*Working data*

• • •

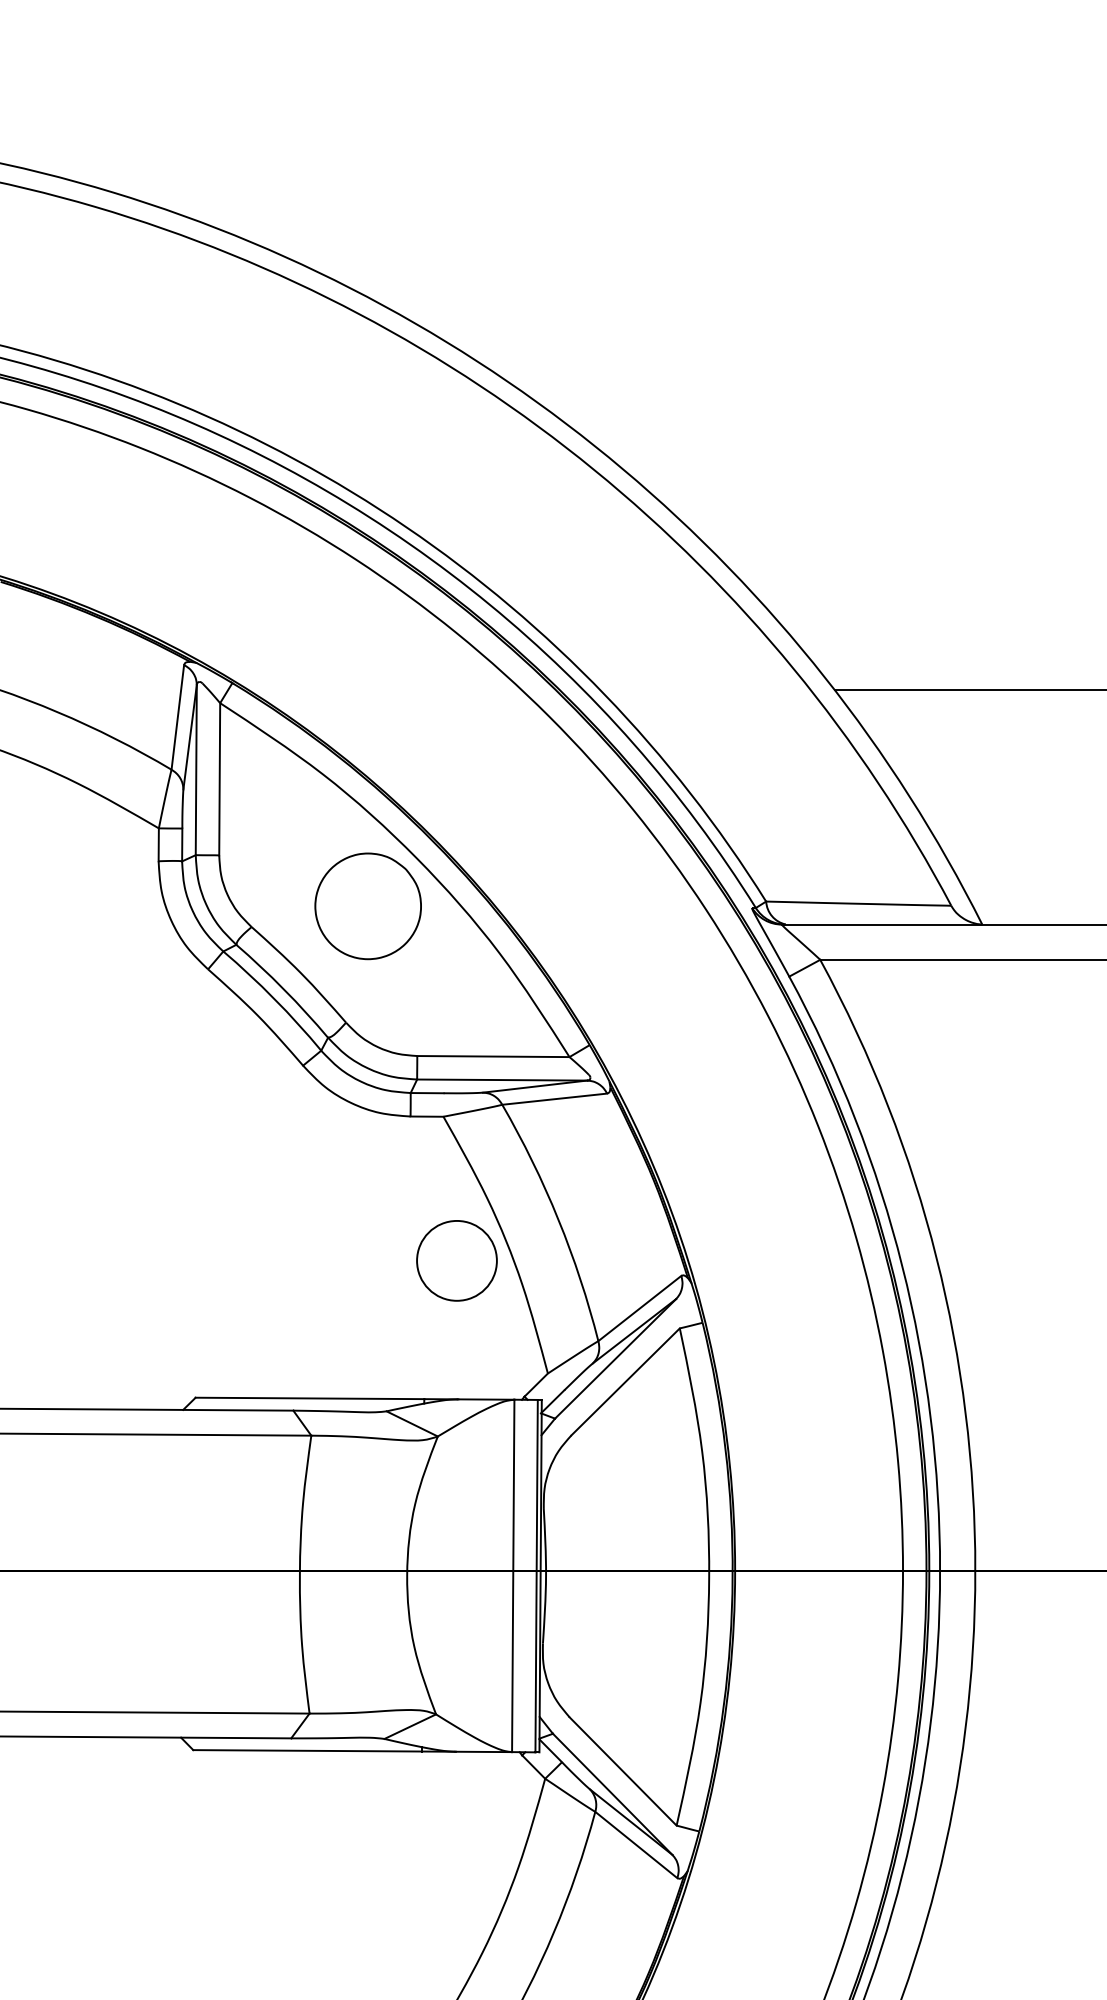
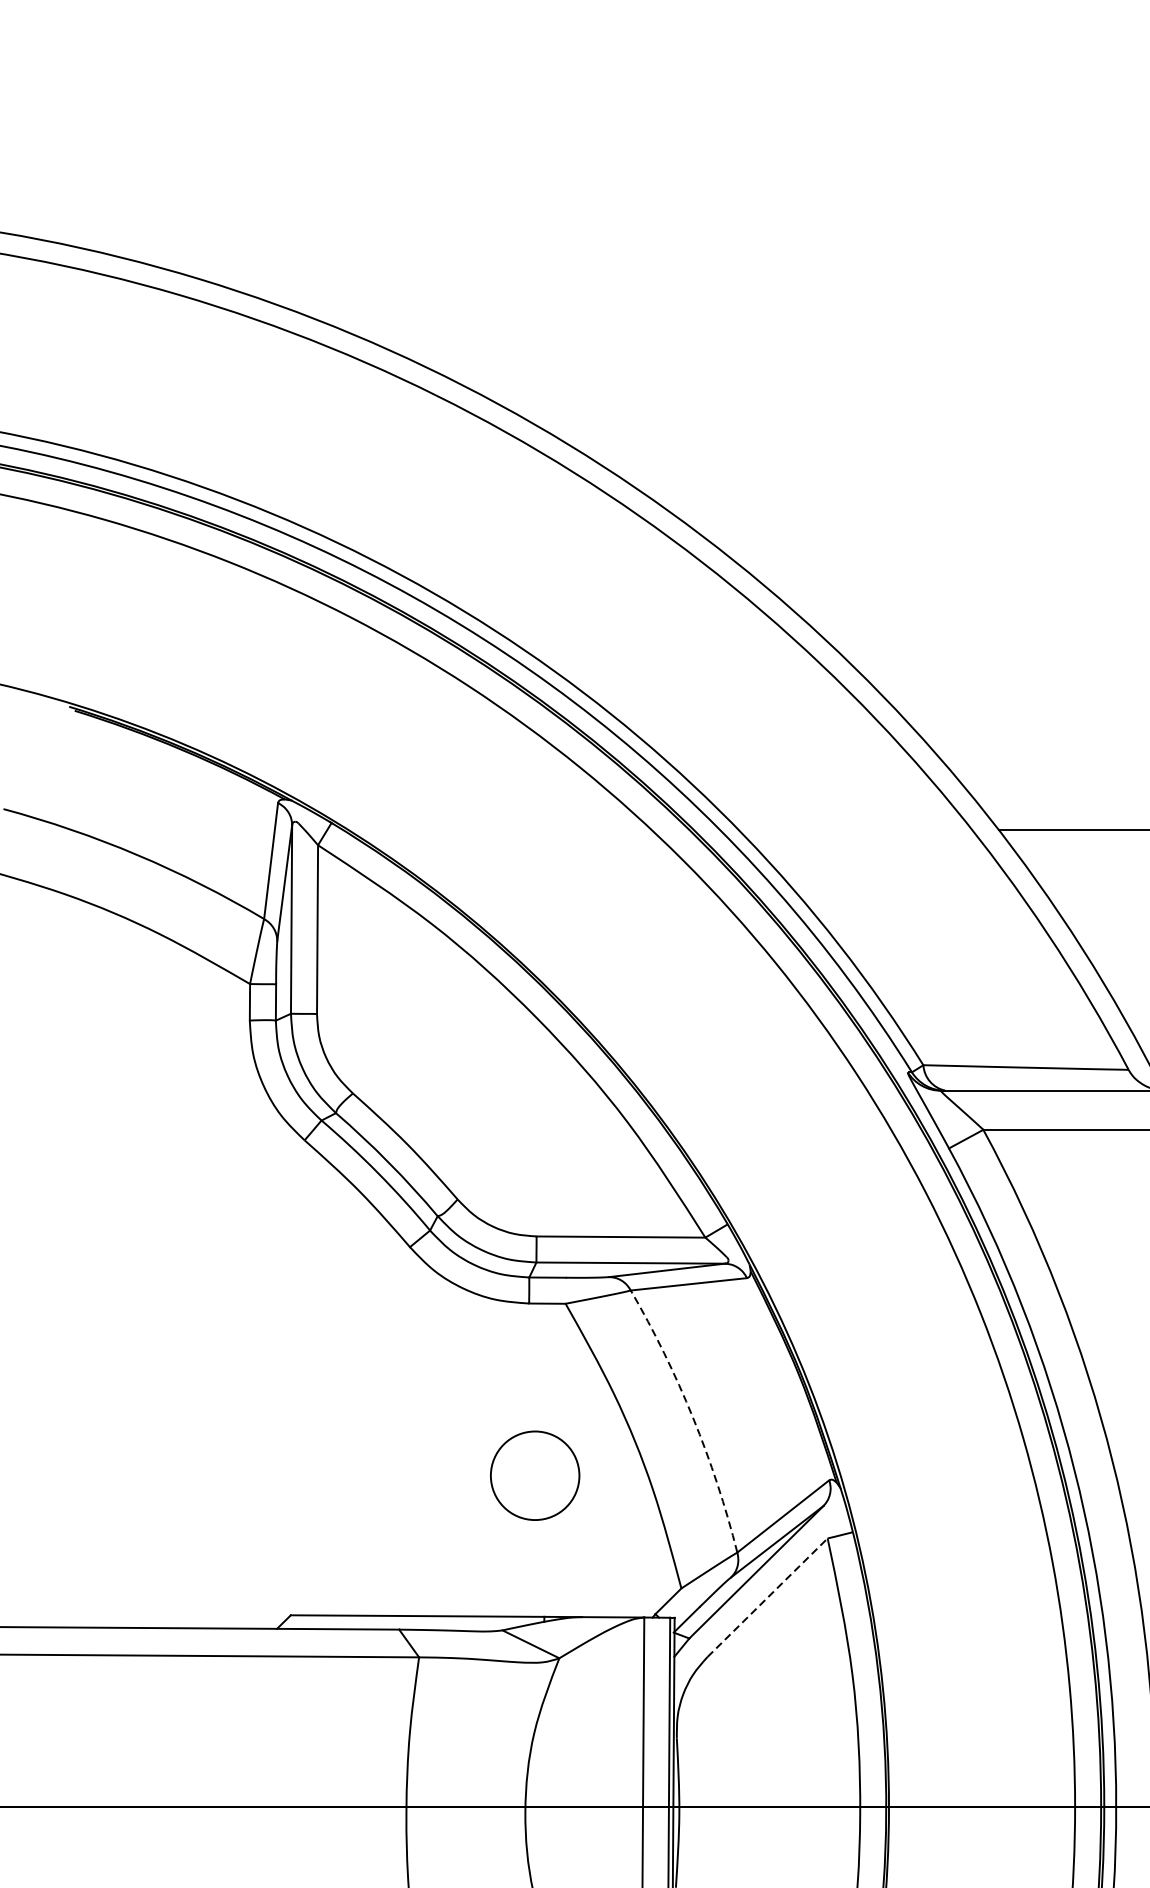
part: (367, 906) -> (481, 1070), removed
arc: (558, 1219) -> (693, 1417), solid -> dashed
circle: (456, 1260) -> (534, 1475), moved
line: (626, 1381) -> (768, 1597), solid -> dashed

• • •

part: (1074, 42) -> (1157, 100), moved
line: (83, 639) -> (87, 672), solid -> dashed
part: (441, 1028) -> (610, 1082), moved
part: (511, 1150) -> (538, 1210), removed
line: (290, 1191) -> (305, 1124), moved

• • •

*Your goal*
Output exactly one stretch of the listing: from the line containing "part: (367, 906) -> (481, 1070), removed" through the line containing "line: (626, 1381)", both end lines included.

*Exercise result*
part: (367, 906) -> (481, 1070), removed
arc: (558, 1219) -> (693, 1417), solid -> dashed
circle: (456, 1260) -> (534, 1475), moved
line: (626, 1381) -> (768, 1597), solid -> dashed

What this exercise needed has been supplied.